No obstante, merecen una reseña los resultados relativos a un subgrupo de 13 pacientes que tenían TEG con la mutación D842V de PDGFRA, en quienes el nuevo fármaco sí mostró una eficacia significativamente superior a regorafenib tras una mediana de duración del tratamiento de 9 meses: la mediana de la SLP no se alcanzó en el brazo de avapritinib mientras que fue de 4,5 meses en el grupo control (p= 0,035). La TRG fue del 43 % con avapritinib (todas respuestas parciales) frente a la ausencia de respuesta con regorafenib. De los 6 pacientes del grupo de regorafenib, 2 cruzaron al tratamiento con avapritinib tras la progresión de la enfermedad, mostrando uno de ellos una respuesta completa (AEMPS, 2023a).

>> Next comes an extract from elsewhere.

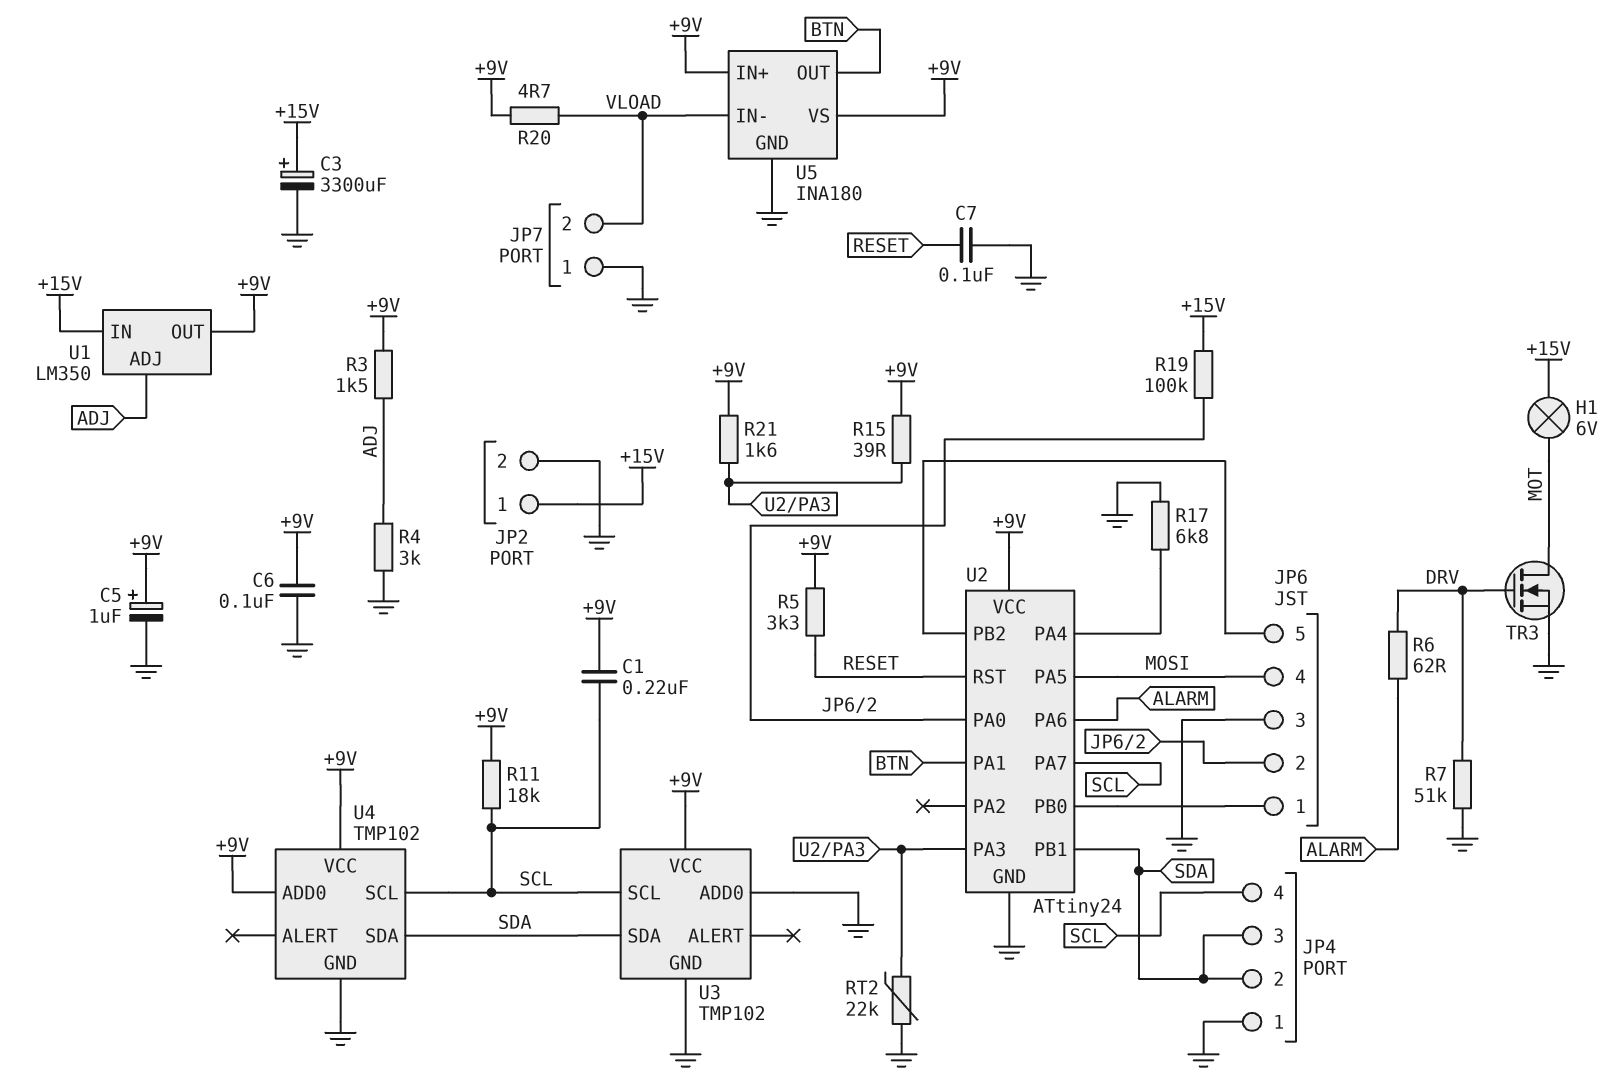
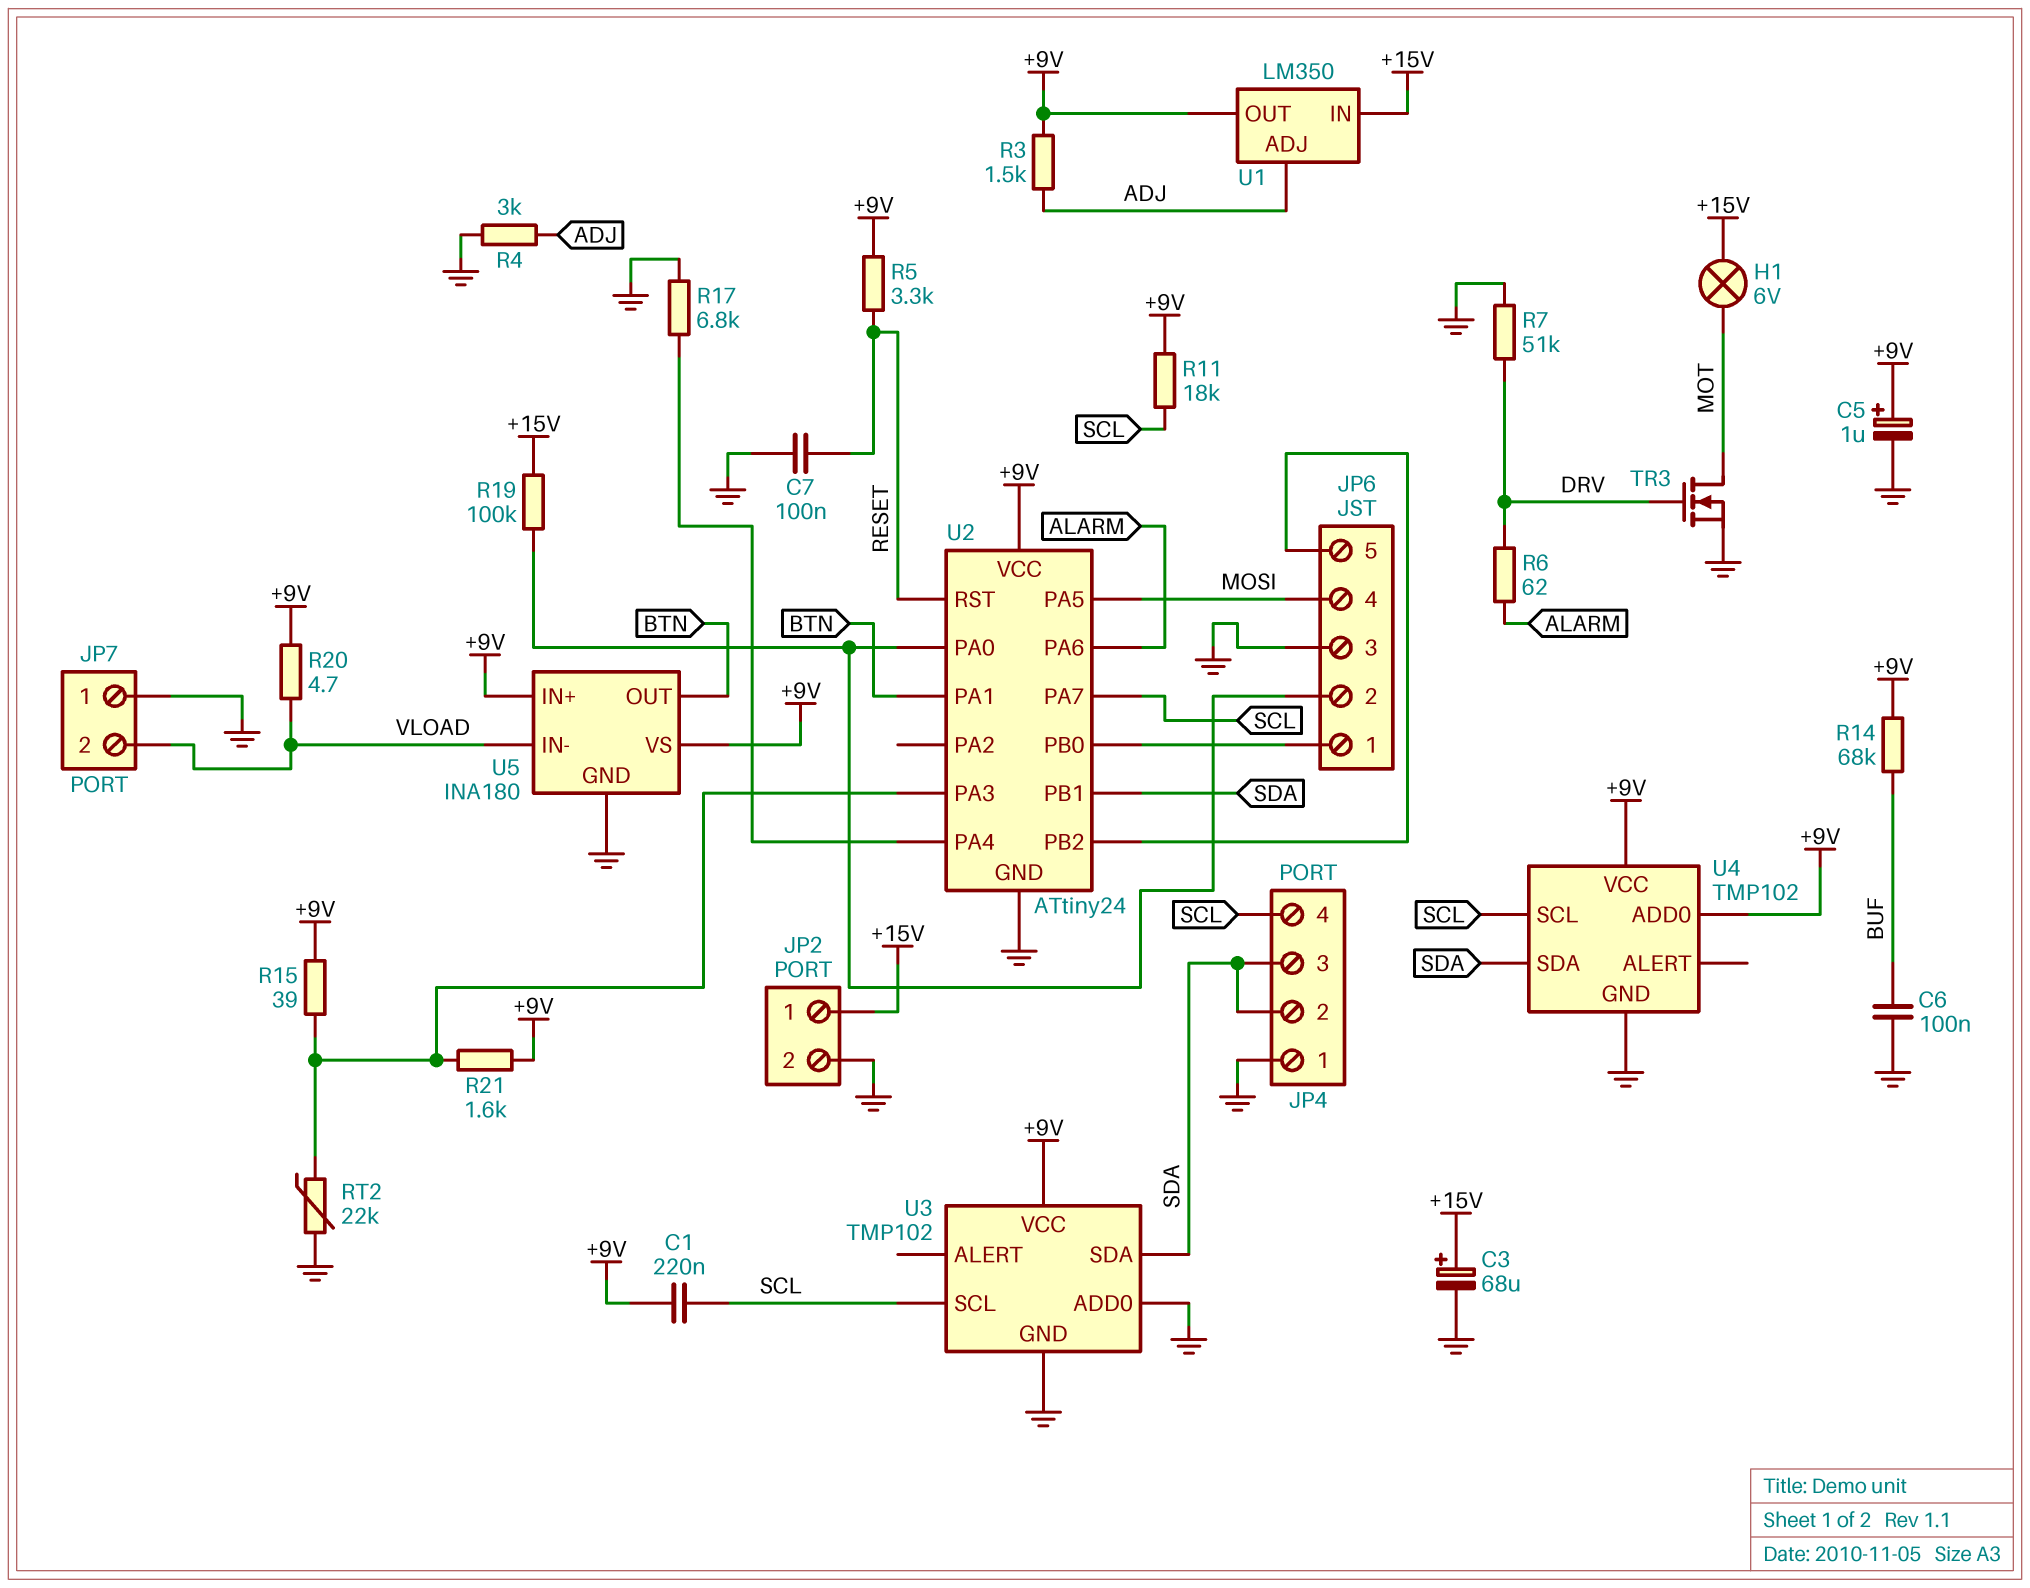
C3: 3300uF (plus +15V, minus GND) -> 68uF (plus +15V, minus GND)
C6: 100nF (+9V, GND) -> 100nF (BUF, GND)
R14: none -> 68k (+9V, BUF)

Por otro lado, la indicación de avapritinib en mastocitosis derivó del estudio pivotal PATHFINDER, que fue un ensayo de fase 2, multicéntrico, abierto, no aleatorizado, de un solo grupo y dos cohortes diferenciadas de pacientes con mastocitosis sistémica avanzada, incluyendo MS agresiva, MS con neoplasia hematológica asociada y leucemia mastocítica, pero excluidos aquellos candidatos afectados por neoplasias hematológicas de riesgo alto o con positividad para el cromosoma Filadelfia (Gotlib et al., 2021). Se enrolaron un total de 107 pacientes con MS avanzada, 67 de los cuales (63 %) habían recibido al menos una línea de terapia sistémica previamente y fueron tratados con la pauta de 200 mg/día de avapritinib. Durante el estudio se permitieron cuidados paliativos y de soporte.

La eficacia se evaluó⁵ –por un comité de revisión central– solo en un subgrupo de 47 pacientes de la cohorte 1 que presentaron al menos un hallazgo típico de mastocitosis (como malabsorción con pérdida de peso, hepatomegalia con ascitis, hipertensión portal o alteración de la función hepática, esplenomegalia o fracturas óseas secundarias a osteolisis) y que hubieran estado en el estudio durante al menos 6 ciclos y 24 semanas. Este subgrupo de pacientes se caracterizó por una mediana de edad de 69 años, el 70 % eran varones, el 92 % de raza blanca, dos tercios tenían buen estado funcional (66 % puntuación ECOG 0-1 y 34 % de 2 a 3), y el 89 % presentaba mutación detectable D816V en el gen KIT; el tratamiento mayoritario previo había sido midostaurina (79 %; 17 % cladribina, 15 % interferón, 11 % hidroxicarbamida y 6 % azacitidina) y una amplia proporción (79 %) requirió reducción de dosis de avapritinib durante el tratamiento.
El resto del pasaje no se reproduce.